Something worse than wailing ladies was awaiting him at Poggibonsi: the gallingly fearless and obsessed Savonarola, who had traveled from Florence so as not to miss the opportunity to berate Charles for failing to fulfill the mission on which God had sent him from France. Here we see Savonarola at the point when he is beginning to be tinged with madness, proclaiming himself the instrument through which God gives the rest of the human race its marching orders. The king’s divine assignment, Savonarola declared, had been not to make himself king of Naples, not to launch a crusade, but to cleanse Italy, the Church, and Rome. “You have incurred the wrath of God,” he told Charles, “by neglecting that work of reforming the Church which, by my mouth, he had charged you to undertake, and to which he had called you by so many unmistakable signs. This time you will escape from the danger which threatens you; but if you
again disregard the command which he now, through me his unworthy slave, reiterates, and still refuse to take up the work which he commits to you, I warn you that he will punish you with far more terrible misfortunes, and will choose another man in your place.”

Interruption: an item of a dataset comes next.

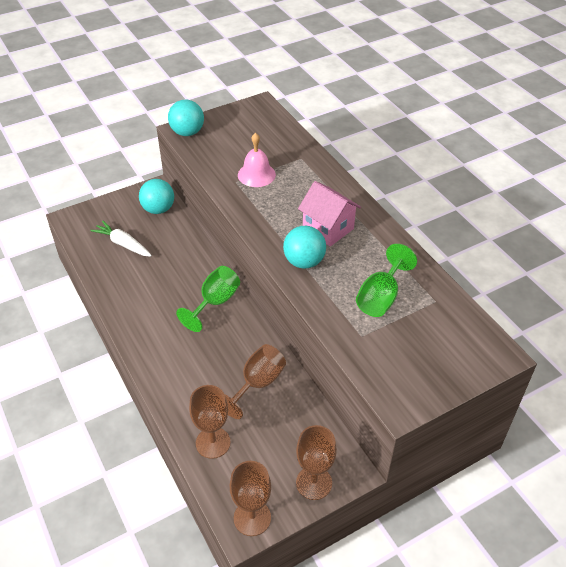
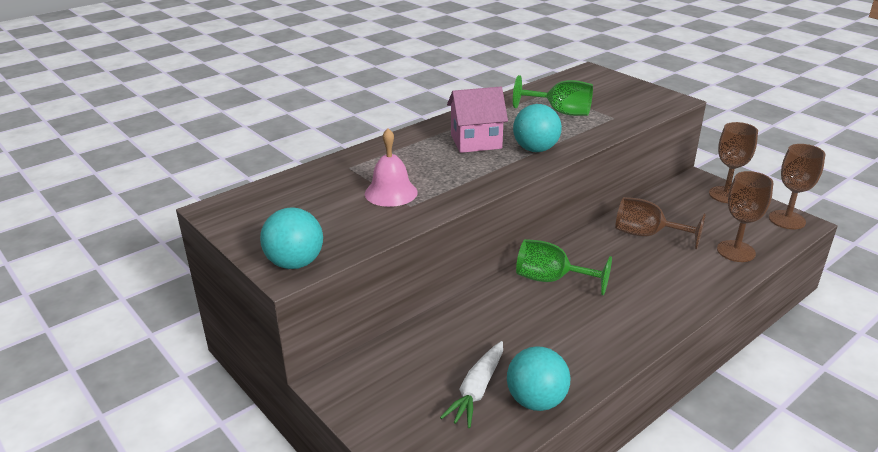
camera: 100 degrees left, 15 degrees down
(158, 209) = (384, 368): turquoise ball -> turquoise ball (536, 401)
(328, 228) = (476, 141): pink house -> pink house turned 45 degrees clockwise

This is the Savonarola who, back home in Florence, will soon be condemning even the most innocuous forms of petty gambling, not only immodest but costly dress, even racing. Who will be organizing the boys of Florence into vigilante gangs that bring to mind the Red Guards of Mao Zedong’s Cultural Revolution, sending them out to disrupt card games, confiscate musical instruments and diversions as innocent as magnifying glasses, and either attack or report whatever forbidden amusement they find. In time he will be advocating the death penalty for anyone who supports tyranny—which means anyone foolish enough to speak favorably of the Medici—and the stoning and burying alive of anyone found guilty of sodomy (for which the penalty had previously been a fine of fifty ducats). The carnival preceding Lent will be cleansed of drinking and revelry, becoming instead an occasion for Savonarola’s famous Bonfires of the Vanities—his public burning of great heaps of clothing, books, jewelry, games, and works of art deemed unacceptable. A visiting Venetian merchant will offer 22,000 ducats for the treasures laid on one of Savonarola’s pyres and will be scornfully refused.